Suing School Districts and other Pennsylvania municipal bodies has traditionally been very difficult because of an immunity statute called the “Political Subdivision Tort Claims Act.” It’s a long name for a Pennsylvania law that says that government agencies are immune from being sued unless the claim falls within eight very narrow exceptions to immunity.
One of the eight exceptions is the “real estate” exception.
Imagine slipping on an icy sidewalk on your walk into a high school because the school failed to properly salt the sidewalk. Although it sounds like your claim fits within the “real estate” exception to immunity, think again.

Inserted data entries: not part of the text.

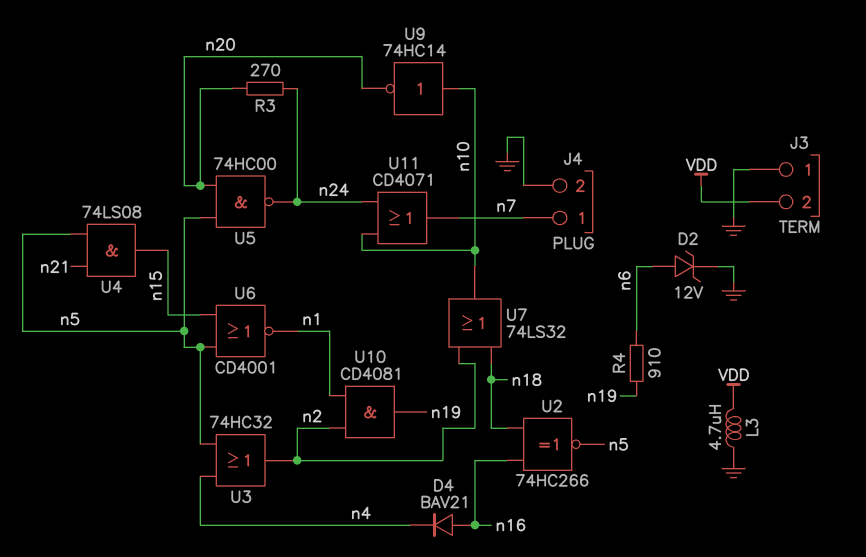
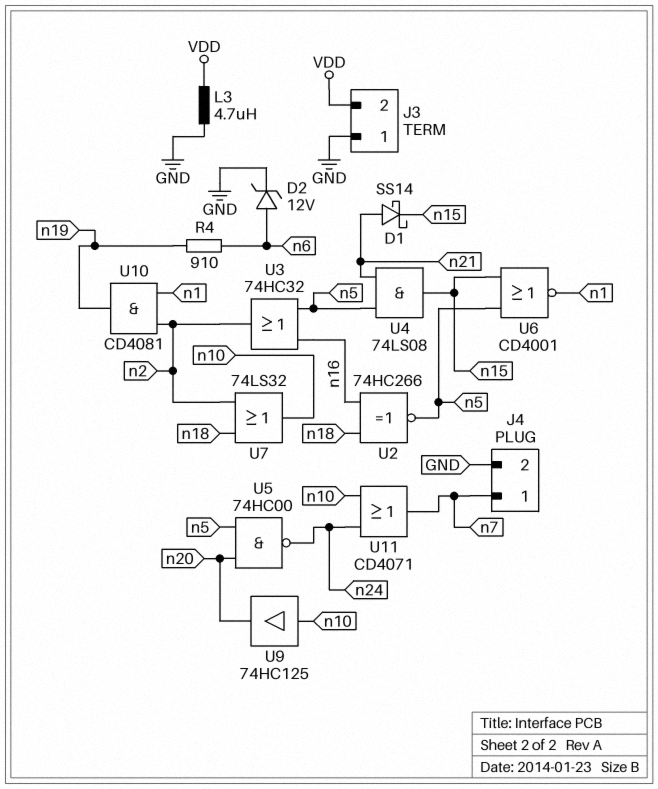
D1: none -> schottky SS14 (A n21, K n15)
D4: diode BAV21 (A n16, K n4) -> none
R3: 270 (n20, n24) -> none
U3: OR 74HC32 (in n4, in n5, out n2) -> OR 74HC32 (in n5, in n16, out n2)
U9: NOT 74HC14 (in n10, out n20) -> buffer 74HC125 (in n10, out n20)

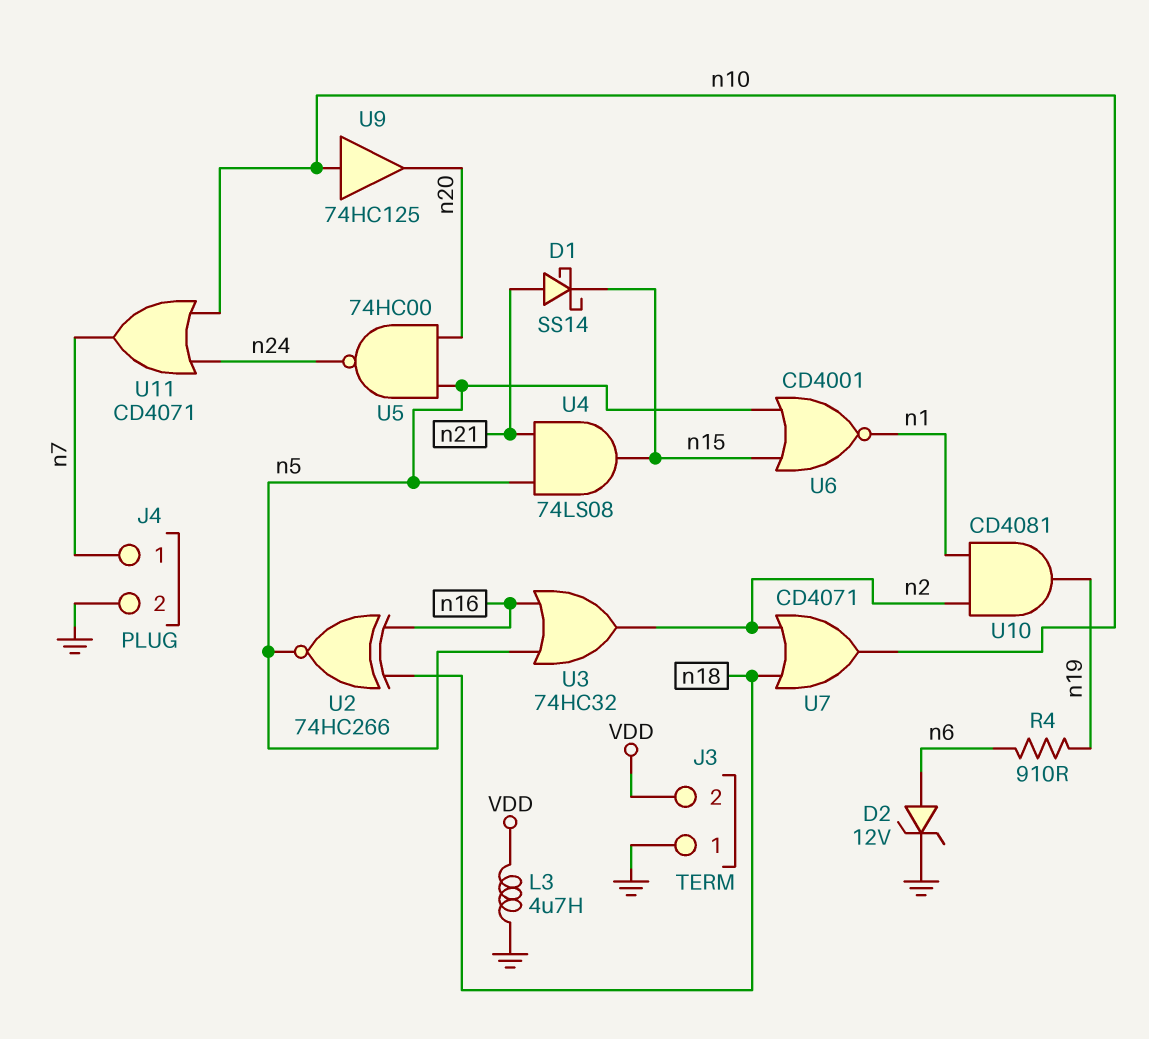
U7: OR 74LS32 (in n2, in n18, out n10) -> OR CD4071 (in n2, in n18, out n10)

Courts have held that ice on top of a sidewalk is not a defect in the real estate itself and thus immunity applies. That’s how strictly the immunity exception has been applied. I’ve argued the exception myself to win cases for several eastern PA Counties.
This year, in Brewington v. City of Philadelphia, 149 A.3d 901 (Pa. Commw. Ct. 2016), the Commonwealth Court decided that a student who collided with a concrete wall in his gym class could sue the school for the concussion he suffered after he tripped and hit his head on an uncovered portion of the wall.

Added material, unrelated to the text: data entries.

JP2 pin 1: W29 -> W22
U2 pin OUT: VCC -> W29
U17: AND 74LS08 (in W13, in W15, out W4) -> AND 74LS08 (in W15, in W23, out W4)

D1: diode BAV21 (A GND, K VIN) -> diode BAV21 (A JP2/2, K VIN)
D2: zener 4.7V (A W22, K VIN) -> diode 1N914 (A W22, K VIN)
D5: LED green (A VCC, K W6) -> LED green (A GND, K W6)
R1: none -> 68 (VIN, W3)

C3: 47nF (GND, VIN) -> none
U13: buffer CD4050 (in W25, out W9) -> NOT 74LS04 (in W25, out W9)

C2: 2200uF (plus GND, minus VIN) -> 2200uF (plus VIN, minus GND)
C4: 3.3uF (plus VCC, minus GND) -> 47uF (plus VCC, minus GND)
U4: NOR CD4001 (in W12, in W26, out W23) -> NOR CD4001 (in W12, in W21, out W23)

Brewington was 9 years old when he was injured. Ideally, the wall he collided with should have been covered by matting but was not.
“I was running too fast and I couldn’t stop and I tripped and fell … and hit my head on the wall,” Brewington said in a deposition, according to the ruling. “I fell to the ground and blacked out … blood ran all the way down my face.”
I’m sympathetic to Brewington’s injuries and, as a parent, would be upset that the school failed to install matting on the walls. However, I predict that the Supreme Court agreed to hear this case because it thought the Commonwealth Court went too far in expanding the real estate exception.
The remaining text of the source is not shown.